Regarding cryptocurrency, the recent structural decline in active developers may be the most worrying thing. In the previous cycle, we could observe developer activity and feel reassured because we knew our industry was still benefiting from long-term tailwinds. Fast forward 2-3 years, and we have not produced anything particularly interesting or important, and the future outlook is even worse than it was back then.
In the previous cycle, we were looking forward to the launch of an ETF and a better regulatory environment under government support for cryptocurrency, as the light at the end of the tunnel. Now that all of these have materialized, but once again failed to meet expectations, I don't see anything in the future that could free cryptocurrency from its inherent "Ouroboros" (a self-repeating, self-devouring conundrum).
Looking at a more macro level, the world is currently experiencing a once-in-a-century upheaval. Billionaire hedge fund manager and Bridgewater Associates founder Ray Dalio wrote that while the market and the economy are currently focused on tariffs, deeper global issues should not be overlooked. He pointed out that we are in a "classic collapse" phase of monetary, political, and geopolitical orders, a situation that may only occur once in a lifetime but has occurred multiple times in history.

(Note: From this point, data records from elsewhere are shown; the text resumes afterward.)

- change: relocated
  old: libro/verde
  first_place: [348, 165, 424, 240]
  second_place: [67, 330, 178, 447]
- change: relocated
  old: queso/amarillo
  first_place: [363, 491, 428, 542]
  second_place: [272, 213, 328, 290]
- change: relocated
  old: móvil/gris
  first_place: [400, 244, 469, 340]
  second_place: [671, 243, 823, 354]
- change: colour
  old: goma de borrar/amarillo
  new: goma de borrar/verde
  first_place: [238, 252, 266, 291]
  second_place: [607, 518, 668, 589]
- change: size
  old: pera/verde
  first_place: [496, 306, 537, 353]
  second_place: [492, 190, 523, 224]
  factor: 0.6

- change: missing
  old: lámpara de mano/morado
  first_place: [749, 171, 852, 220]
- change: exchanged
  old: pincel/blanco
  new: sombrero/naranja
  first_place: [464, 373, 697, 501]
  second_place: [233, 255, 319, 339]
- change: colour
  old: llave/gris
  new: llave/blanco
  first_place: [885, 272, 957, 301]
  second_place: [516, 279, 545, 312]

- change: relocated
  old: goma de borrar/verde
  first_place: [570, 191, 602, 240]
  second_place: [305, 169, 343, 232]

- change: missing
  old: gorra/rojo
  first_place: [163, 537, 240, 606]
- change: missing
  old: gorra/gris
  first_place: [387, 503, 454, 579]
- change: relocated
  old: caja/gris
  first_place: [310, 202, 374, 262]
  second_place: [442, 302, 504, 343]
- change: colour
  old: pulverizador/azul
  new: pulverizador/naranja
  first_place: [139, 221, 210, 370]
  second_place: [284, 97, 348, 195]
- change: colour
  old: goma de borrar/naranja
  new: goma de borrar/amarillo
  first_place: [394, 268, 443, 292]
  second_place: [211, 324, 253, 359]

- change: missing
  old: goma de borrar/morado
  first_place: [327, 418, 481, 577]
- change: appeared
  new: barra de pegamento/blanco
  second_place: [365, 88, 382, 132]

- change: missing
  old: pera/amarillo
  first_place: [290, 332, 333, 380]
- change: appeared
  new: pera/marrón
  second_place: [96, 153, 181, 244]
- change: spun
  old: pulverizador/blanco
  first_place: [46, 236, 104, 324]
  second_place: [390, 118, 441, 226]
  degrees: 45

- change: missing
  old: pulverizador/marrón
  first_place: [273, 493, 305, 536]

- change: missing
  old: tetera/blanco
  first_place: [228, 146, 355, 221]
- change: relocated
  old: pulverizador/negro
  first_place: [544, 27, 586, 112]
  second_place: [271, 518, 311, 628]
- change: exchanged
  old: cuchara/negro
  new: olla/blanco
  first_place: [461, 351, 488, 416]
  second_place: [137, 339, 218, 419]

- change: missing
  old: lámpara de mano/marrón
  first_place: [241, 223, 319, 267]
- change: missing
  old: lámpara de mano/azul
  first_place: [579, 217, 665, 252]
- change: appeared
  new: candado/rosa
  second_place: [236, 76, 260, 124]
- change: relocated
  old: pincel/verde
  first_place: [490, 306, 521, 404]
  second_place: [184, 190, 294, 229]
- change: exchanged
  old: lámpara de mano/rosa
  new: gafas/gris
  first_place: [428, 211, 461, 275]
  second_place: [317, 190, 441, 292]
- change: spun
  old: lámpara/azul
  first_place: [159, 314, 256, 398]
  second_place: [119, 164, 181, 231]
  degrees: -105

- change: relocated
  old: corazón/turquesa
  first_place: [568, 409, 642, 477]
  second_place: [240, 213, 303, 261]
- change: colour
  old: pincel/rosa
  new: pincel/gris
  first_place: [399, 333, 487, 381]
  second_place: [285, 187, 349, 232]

Dalio suggested not to be distracted by short-term events like tariffs and instead focus on the interaction of five key forces (economic, political, geopolitical, natural, technological). Studying similar cycles in history (such as currency crises) can help predict the future.
"The current changes are part of a historically significant cycle, where tariffs are just a manifestation, and the real driving force is the structural collapse of the monetary, political, and geopolitical order. Understanding the interaction of these forces and learning from historical experiences is essential to better prepare for the future."